Walking into Butterfly7, a children’s Consignment Boutique at 336 Malcolm X Blvd near Bainbridge Street , just two short blocks from the A train at Utica, one cannot help but be taken by the light and airy design of space as well as the uncluttered feel among the neatly-folded and hung second-hand designer clothes, posters, books, small toys and home decor.
But the shop seems almost a tasty appetizer before the main course when merchant Rick Shorter opens the back door to the garden. Here is like a world unto itself, adorned with rows of small green pine trees, flower pots and intricate brickwork laid down as flooring.
“I call this the Serenity Garden because when I come back here I honestly feel transported into another world amongst the chirping of birds and the greenery and flowers,” he says.
After a stellar 22-year career in the fashion industry working with such brands as Calvin Klein and Ralph Lauren, Shorter settled into Bed-Study and opened the store, which recently celebrated its one-year anniversary. “I worked my entire life in fashion and bringing things to people, and I saw the need to have this store,” he says. “I actually transitioned from one way of fashion in corporate America to another as an entrepreneur to build something in the community and that the community needs.”
Shorter also likes the idea of selling clothes on consignment as part of the new “shared economy” where both merchant and buyer have a stake in the business. Almost all the merchandise is name brand second hand and comes from the community, Shorter says, and the store also carries new items such as the books and children’s home decor.
And among Shorter’s top supporters is Fiona Bloom, who has her own full-service music/entertainment world with a reputation for developing and breaking acts. Originally from London and a classically trained concert pianist, Bloom also has a passion for reading to kids.
And thus the two entrepreneurs put their collective heads together, and came up with StoryTime, a growing Tuesdays and Saturday story book reading by Bloom to neighborhood toddlers.
“I did StoryTime for about a year at Greenlight Book Store in Fort Greene when they first opened,” said Bloom. “It’s very interactive where the kids sometimes pick the books and includes a musical component with tambourines and morroccos.”

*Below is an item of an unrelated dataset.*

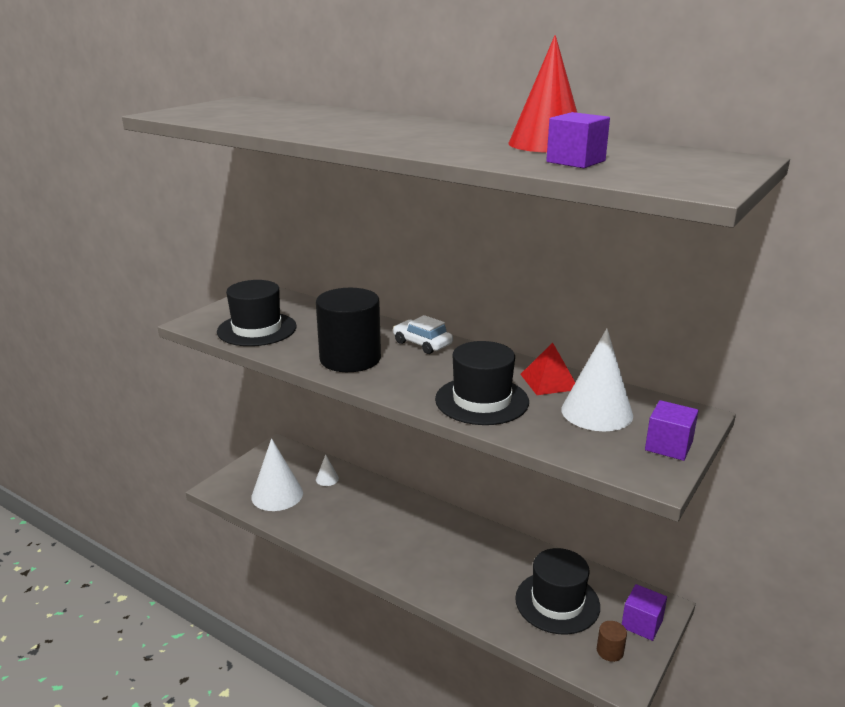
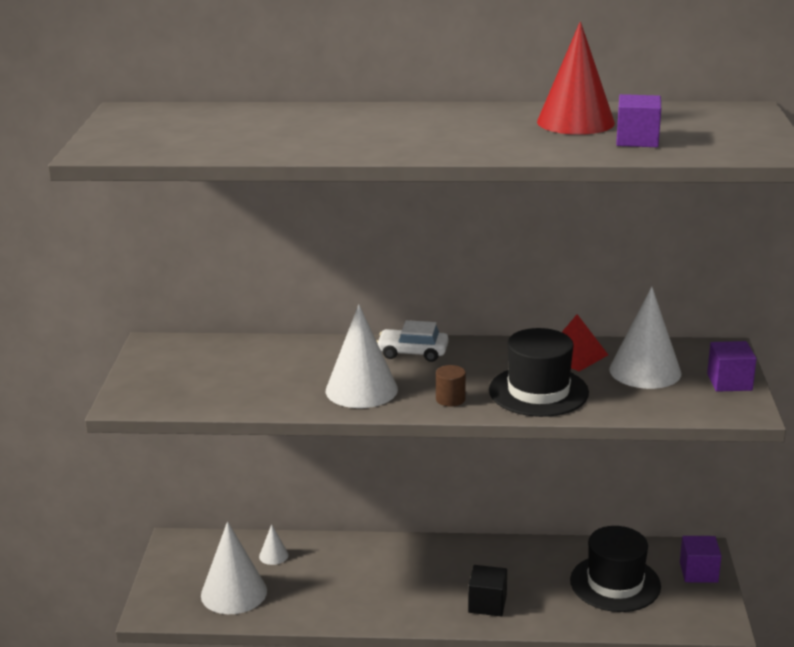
camera: 30 degrees left, 0 degrees up
(257, 329) = (213, 388): black hat -> none
(350, 359) = (361, 389): black cylinder -> white cone
(438, 575) = (487, 604): none -> black cube
(610, 651) = (692, 605): brown cylinder -> brown cylinder (450, 399)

Bloom says the StoryTime series also conjures up a bit of magic such as when she was reading Olivia and the Butterfly Adventurer recently and a large pretty butterfly flew into the garden and actually hovered and floated among both reader and the listener.
The StoryTime series has become a big hit in this section of Bed-Stuy, which is part hard scrabble streets and part gentrification. And with people like Shorter and Bloom living and working in the neighborhood, they offer a bridge between the two worlds.